Rhonda Evans, who worked on The Gazette before moving into broadcast journalism, focuses on the efforts of parents desperate not to see their children’s school becoming a forced academy.
Mrs Evans, said she hopes the film, The Parents, The Politician and the Carpet Bagger, will be of interest in her old stomping ground as more schools in the resort enter consultation on becoming academies – which are schools run free from Local Authority control.
She said: “The film is about how Michael Gove is trying to make primary schools become academies. At the school in the film, teachers and parents kicked up a fuss.
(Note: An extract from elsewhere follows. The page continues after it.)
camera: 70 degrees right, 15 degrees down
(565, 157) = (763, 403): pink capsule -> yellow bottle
I hope the outcome of the film will be to spark some debate.”
The film follows parents and teachers from Downhills School in Tottenham, which government ministers forced to become part of carpet businessman Lord Harris’s academy chain, sponsored by Carpet Right.
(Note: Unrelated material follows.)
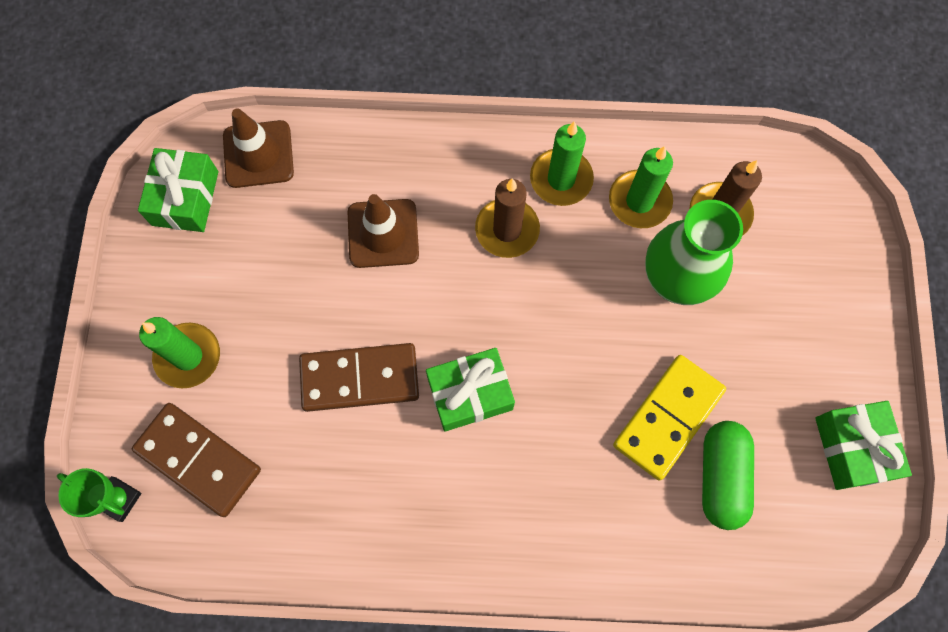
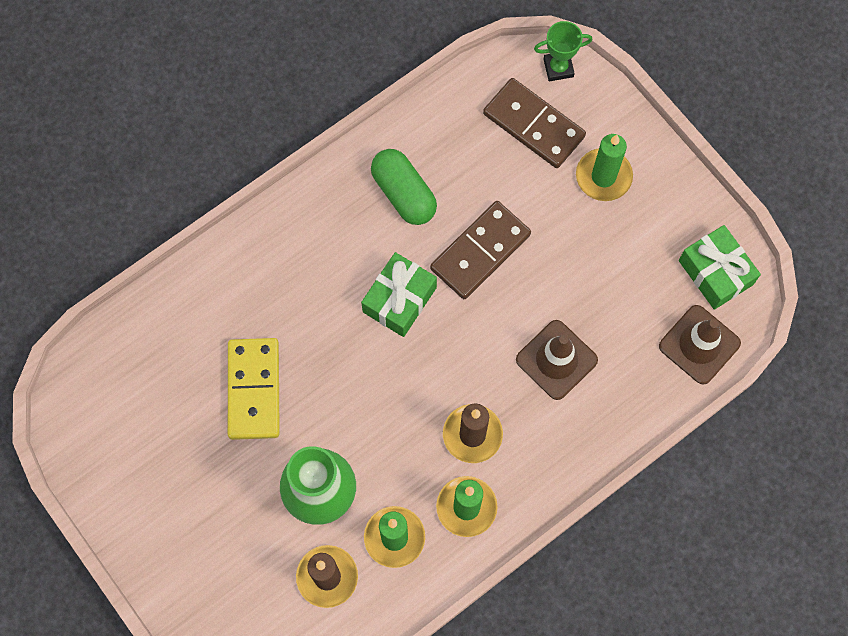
camera: 140 degrees right, 0 degrees up
(199, 459) = (533, 125): brown domino -> brown domino turned 45 degrees clockwise
(721, 477) = (190, 378): green capsule -> green capsule (404, 193)
(853, 448) = (112, 469): green gift -> none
Academies are aimed at giving governors and headteachers greater say on the curriculum and how they spend their money, which is still allocated by the Department for Education.
But Mrs Evans said the 50-minute film uses secret footage and email correspondence, sourced through Freedom of Information requests, to reveal how local authorities and headteachers are being bullied into becoming academies.
She said: “The film challenges a number of misconceptions about the education system, in particular that academies outperform non-academies, which they don’t.
“It is a complex issue but it’s not that complex that people can’t understand it, but I think it’s in a lot of people’s interests to not explain it.”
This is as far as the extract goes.